Step-by-step plan practice-oriented research

Discussion points with your supervisor:

• First ideas research proposal.
• Methods of guidance and communication, taking minutes of meetings, etc.
• Use of social media. Also take note of the Zuyd policy.
• Contact and consultation with the research's external clients, including agreements on ownership of research data.
• What you need to do to comply with legal and ethical frameworks. See step 2.

Always required

Research and data collection must be carried out with due care complying with the framework of the Netherlands code of conduct for research integrity and the GDPR. Read and sign the declarations below and submit a signed copy in accordance with the agreements of your study programme:

Possible mandatory actions
Does your research include human subjects? Then your research may be subject to the Medical Research Involving Human Subjects Act (WMO) or you may be obliged to contact a Medical Research Ethics Committees (MREC).
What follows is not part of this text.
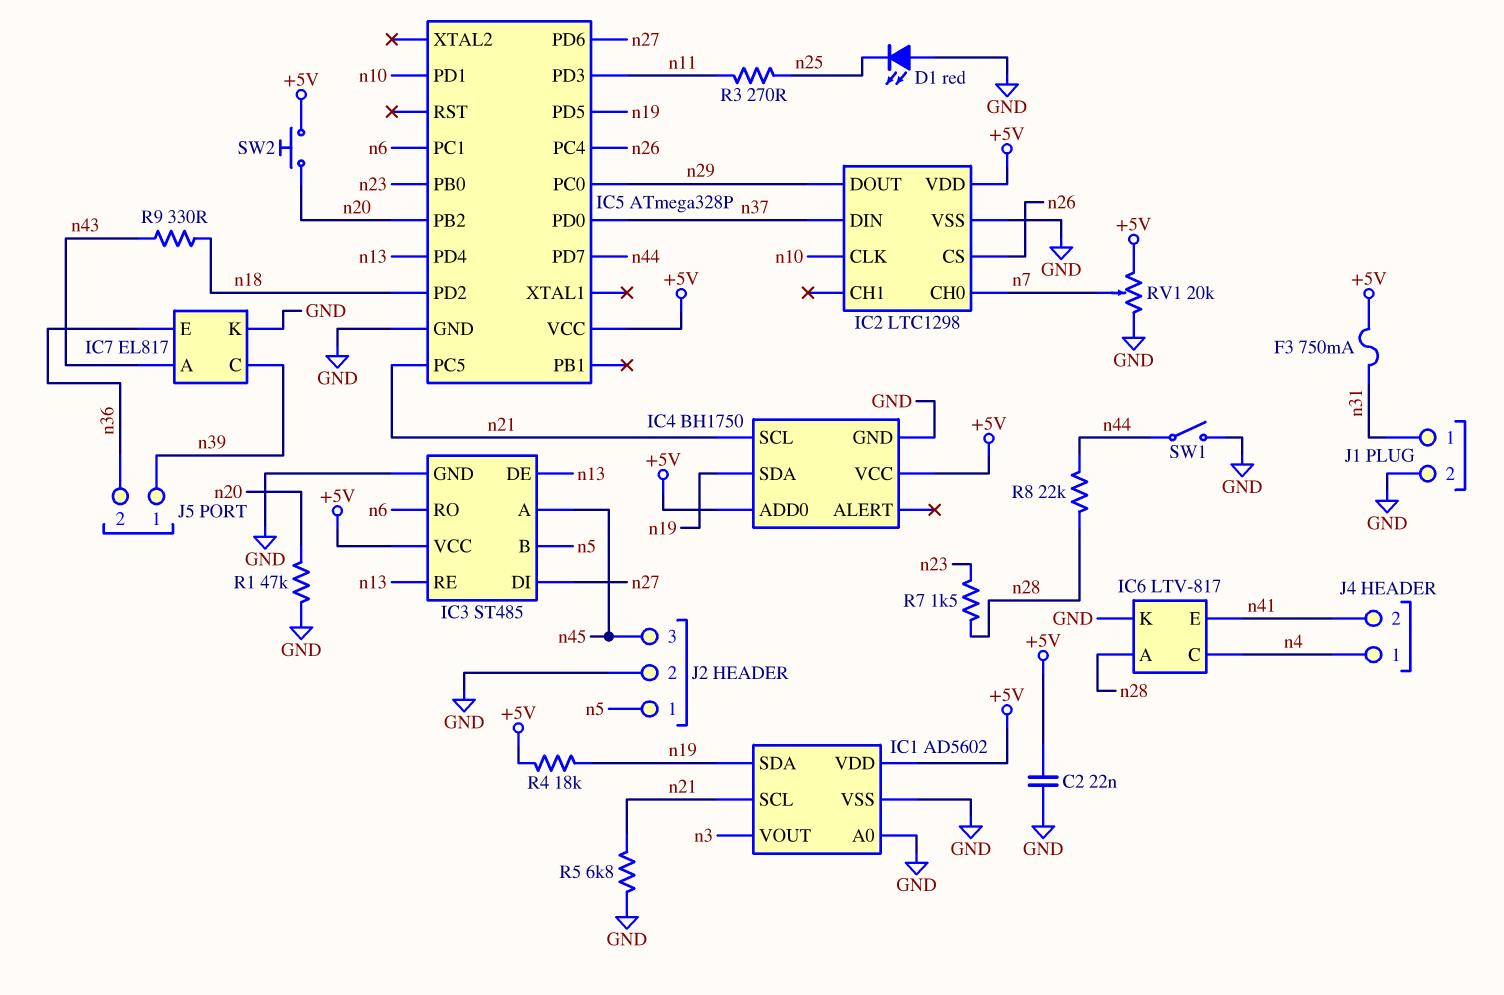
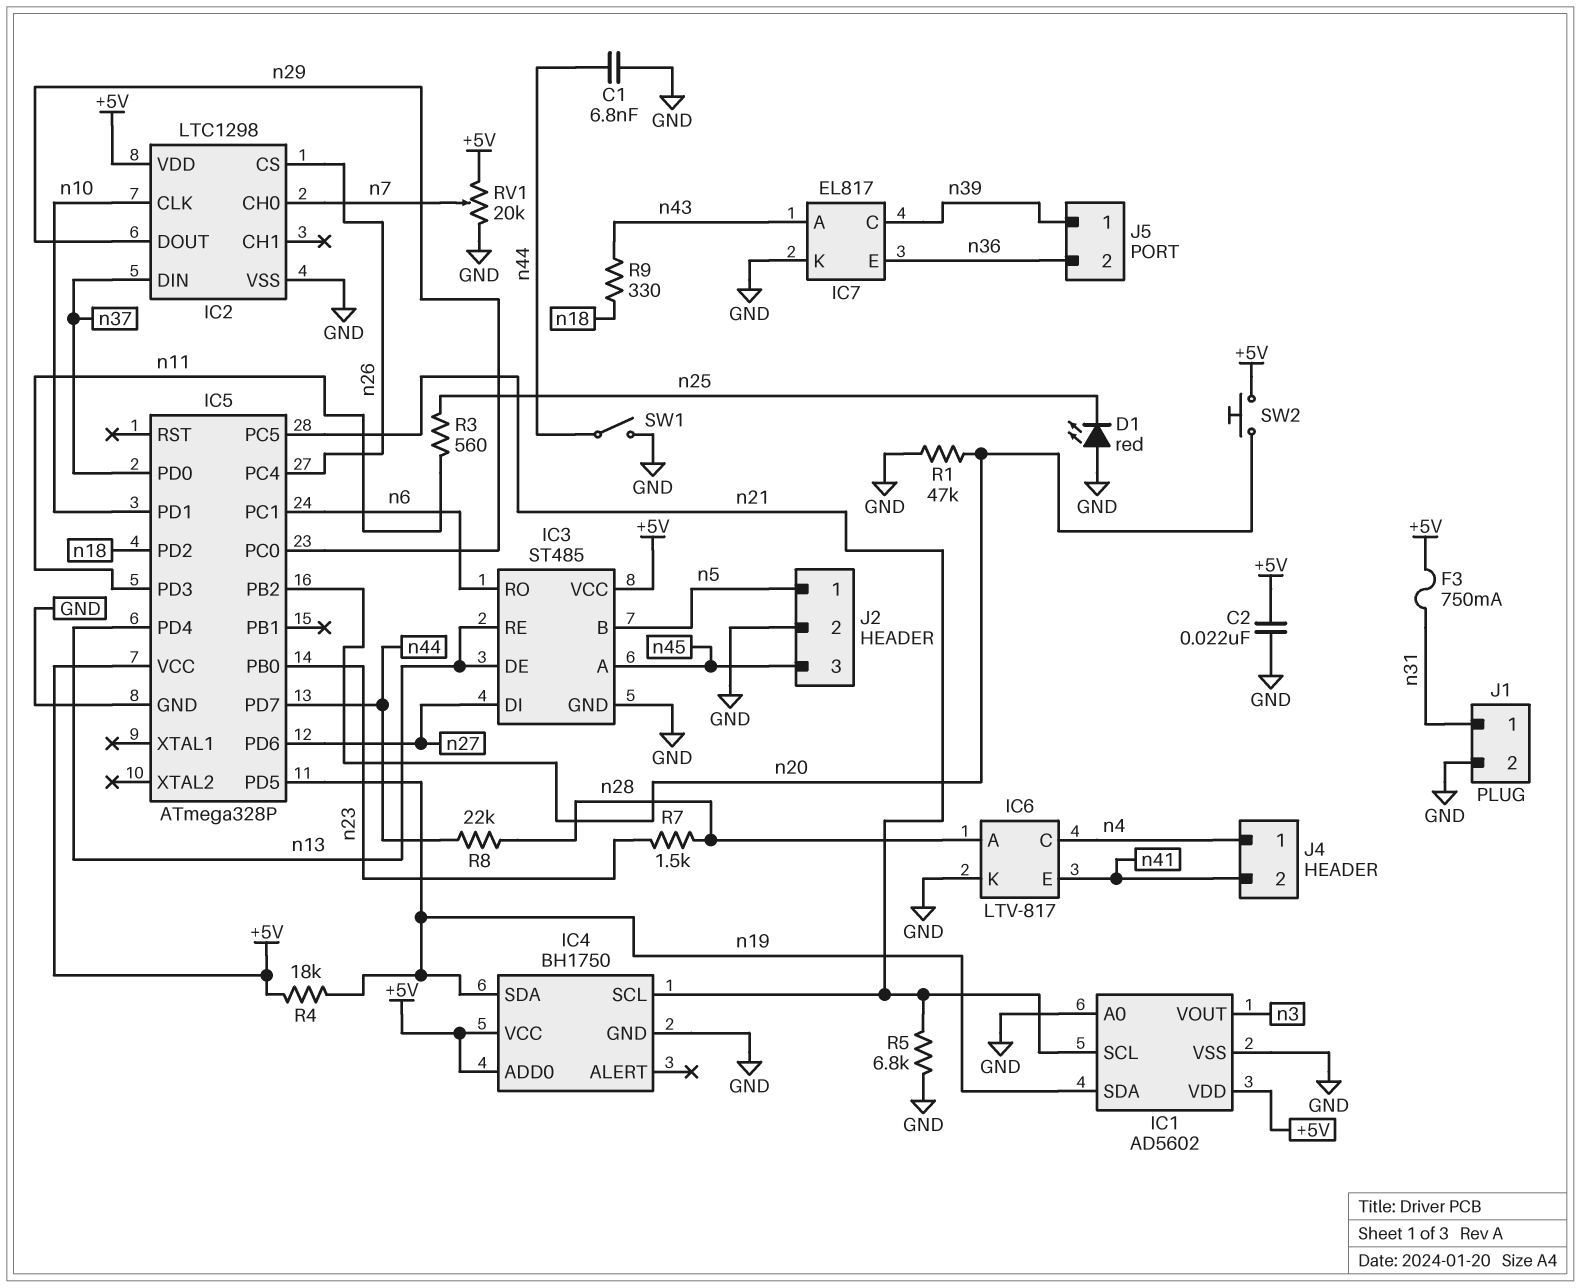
C1: none -> 6.8nF (GND, n44)
R3: 270 (n11, n25) -> 560 (n11, n25)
Check this with these decision aids:

• Healthcare institutions and study programmes apply a variety of guidelines as to whether or not a MREC declaration that your research is not subject to the WMO is required prior to the start of the study. Always check with your supervisor and with the institution where the research will take place. In addition, you also need the approval of the management or the Executive Board of the organisation in question.
• Inform your research subjects and apply for permission to participate via the 'Subject Information Sheet' (SIS) + declaration of consent; you may have already drawn it up for the MREC.
• Also sign the SISs you have received back yourself. Give a copy of the signed copy to the research subject and keep the original in your research file.
• Make agreements about the storage of your research file; follow the guidelines of your study programme.

Write your research proposal.
Follow the substantive guidelines and practical procedures of your study programme.